Variable (0 to many entries): Required for datasets. The metadata about a dataset should include a list of variables that the dataset contains. Variable metadata should minimally specify the name of the variable as it appears in the dataset. That name should be, ideally, qualified by a controlled vocabulary or other semantic resource (e.g. represented by a resolvable URI), or minimally some descriptive text. Variable metadata should include as much content as needed for users to understand the type of the variable (e.g. measured, statistically derived, or simulated), its units, and any relevant reference systems for its values (see Universals ). Details of data structure and schema more closely related to interoperability, data integration, and usage than to data discovery are discussed in tbd. Describing Data to Make it “Integration-Ready”.
Temporal Coverage (0..1 entry) Required if resource content is specific to some time interval.
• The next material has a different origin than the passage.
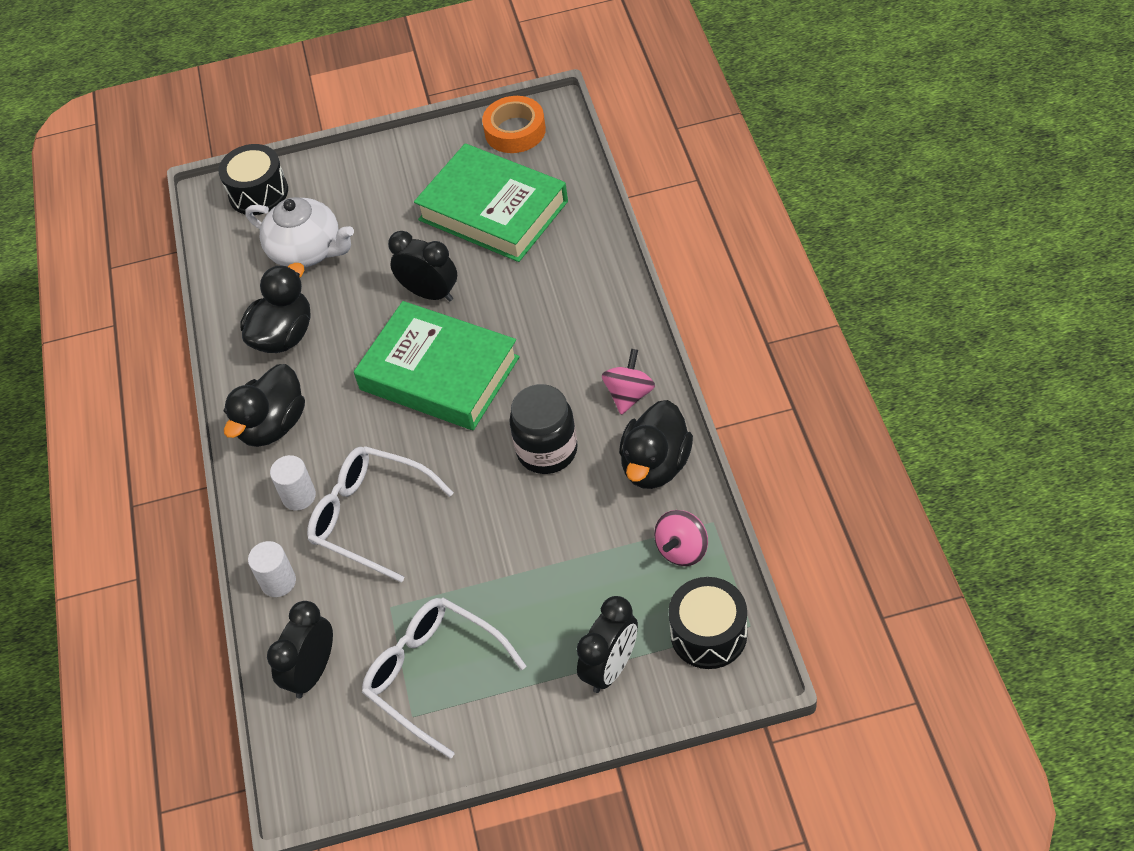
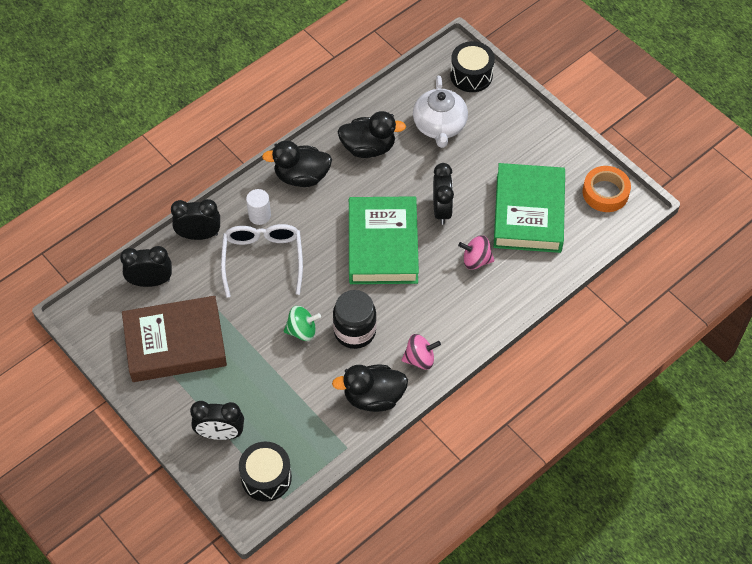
camera: 55 degrees right, 5 degrees up
(278, 582) = (199, 235): white cylinder -> black clock
(434, 675) = (175, 343): white glasses -> brown book
(509, 510) = (302, 331): none -> green spinning top
(682, 550) = (318, 438): pink spinning top -> pink spinning top (476, 260)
The time interval represented by or the subject of the described resource. This could be the time interval when data were collected, or an archaeological or geological time interval that is the subject of the resource. Need to account for clock time, calendar time (Gregorian, Julian, Hebrew, Islamic, Chinese, Mayan…), cyclical time (summer, first quarter, mating season, new moon, pay day) and for named time ordinal eras (Jurassic, Younger Dryas, Early Minoan I, Late Stone Age). See OWL Time.
Geographic Extent - (0..many) Required if resource has a geographic extent for its subject, either a named location, bounding rectangle, linear trace, or point. To support cross-domain searches based on geospatial location, location coordinates must be given in decimal degrees using the WGS 8486 datum. There are various other systems for describing location (see Space ); these can be provided as alternate location descriptions, recognizing that they might be meaningful to some metadata harvesting agents. Some resources may not be usefully described by a WGS 84 extent, in which case indicate nil:notapplicable; this would include extraterrestrial resources.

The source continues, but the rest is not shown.